Above: John Henshall FBIPP FRPS accepting
the [BIPP] presidency from George Bush and Ronald Reagan in
1991. [In fact Bush and Reagan are Spitting Image puppets - John
was Director of Photography for Spitting Image at the time.] With
John resplendent in the BIPP presidential regalia, it kind of begs
the question, "Which one's the puppet president?
Photograph by Rob Kitzmann ABIPP.
The RPS has impressive but expensive museum-like headquarters in Bath, where exhibitions are held and one of the world's finest collections of photographs is housed. Have you ever tried to park in Bath on a summer weekend? It's time the RPS relocated near a national transport hub, or dispersed regionally, with rooms full of the latest digital imaging gear for members to learn to use. Unfortunately, such an inspired reallocation of resources would require years of committee meetings.
Our photo-monoliths are well intentioned but really do need rockets up their corporate backsides. So you should avoid them, right? No. There are no other bodies which come close to the BIPP and RPS when it comes to representing and inspiring those with an interest in digital imaging. Their places in the future of imaging are assured if those at the forefront of digital imaging are members. They need you - and you need them.
They need young lateral thinkers with computers - just as they needed lateral young thinkers with fingers smelling of hypo a hundred years ago - not to perpetuate the kind of the photography that's been around for a hundred and sixty years but to break the imaging mould. What they don't need are boring old farts in smoke-filled rooms. So join and help light the blue touch paper.

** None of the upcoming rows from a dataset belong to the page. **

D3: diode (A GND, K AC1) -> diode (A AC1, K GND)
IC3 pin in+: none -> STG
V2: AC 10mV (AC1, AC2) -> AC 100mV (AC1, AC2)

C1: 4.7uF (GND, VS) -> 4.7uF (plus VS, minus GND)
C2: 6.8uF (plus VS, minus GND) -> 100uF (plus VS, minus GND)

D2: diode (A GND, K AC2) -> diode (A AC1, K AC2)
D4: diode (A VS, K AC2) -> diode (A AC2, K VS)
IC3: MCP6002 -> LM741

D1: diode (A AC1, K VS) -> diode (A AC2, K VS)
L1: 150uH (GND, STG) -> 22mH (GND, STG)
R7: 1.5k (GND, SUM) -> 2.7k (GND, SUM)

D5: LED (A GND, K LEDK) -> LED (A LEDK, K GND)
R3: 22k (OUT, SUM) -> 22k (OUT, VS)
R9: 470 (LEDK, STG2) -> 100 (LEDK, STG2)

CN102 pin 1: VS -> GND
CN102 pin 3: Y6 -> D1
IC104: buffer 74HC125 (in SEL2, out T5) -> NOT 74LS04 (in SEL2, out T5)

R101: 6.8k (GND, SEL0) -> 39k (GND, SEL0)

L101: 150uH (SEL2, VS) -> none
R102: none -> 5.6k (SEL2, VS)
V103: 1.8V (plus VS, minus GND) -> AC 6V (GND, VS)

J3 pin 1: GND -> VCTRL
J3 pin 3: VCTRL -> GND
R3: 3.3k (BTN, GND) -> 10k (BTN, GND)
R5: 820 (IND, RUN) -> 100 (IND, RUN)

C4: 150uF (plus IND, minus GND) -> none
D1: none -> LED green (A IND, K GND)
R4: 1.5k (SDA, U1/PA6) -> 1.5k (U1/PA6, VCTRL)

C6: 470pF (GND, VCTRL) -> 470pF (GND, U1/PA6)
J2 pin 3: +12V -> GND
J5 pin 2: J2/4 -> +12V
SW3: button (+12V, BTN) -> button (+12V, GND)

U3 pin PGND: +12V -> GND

Take them over. Take them into the twenty first century for the benefit of imaging and us all.
Or maybe you'd like to form your own group, like the pilots?
Anyone with an interest in imaging, whether amateur or professional, can join the RPS (founded 1853) as an ordinary member. The RPS doesn't have 'distinctions' (that's what LRPS, ARPS and FRPS are) specifically in digital imaging - it's the pictures which count and it matters little how you achieve them. If you're lucky, you might still be able to get an Associateship in a weekend by scanning your photos, putting them through a Photoshop filter and then outputting them onto watercolour paper using your inkjet printer. Striking new effects and treatments can impress judges.
Ordinary membership of the RPS costs £77 per year, with extra charges for each special interest group. Student membership is £28 per year. The RPS has four groups actively involved in digital imaging: Film and Video group (additional £7.50 per year), Visual Journalism group (£10), Imaging Science and Technology group (£5) and the recently formed Digital Imaging Group (£10). (Note: These were the 1998 rates. For the latest rates visit the RPS website.)
If you earn money from photography, the BIPP (founded 1901) is for you. Complementary to the RPS, it laid down criteria for qualifications in digital imaging six years ago. The basic grade of qualified membership is Licentiate (LBIPP) and standards are very high. Send them a fiver and mention Digital Photo FX for a post-free copy of the booklet 'Photographic Qualifications for Professionals' (normal price £7.50) to find out the requirements for LBIPP, ABIPP and FBIPP qualifications.
Affiliate (non-qualified) membership of the BIPP costs £115.80 per year. Student membership is a subsidised bargain at £25 for the duration of the course - up to five years. (Note: These were the 1998 rates. For the latest rates visit the BIPP website.)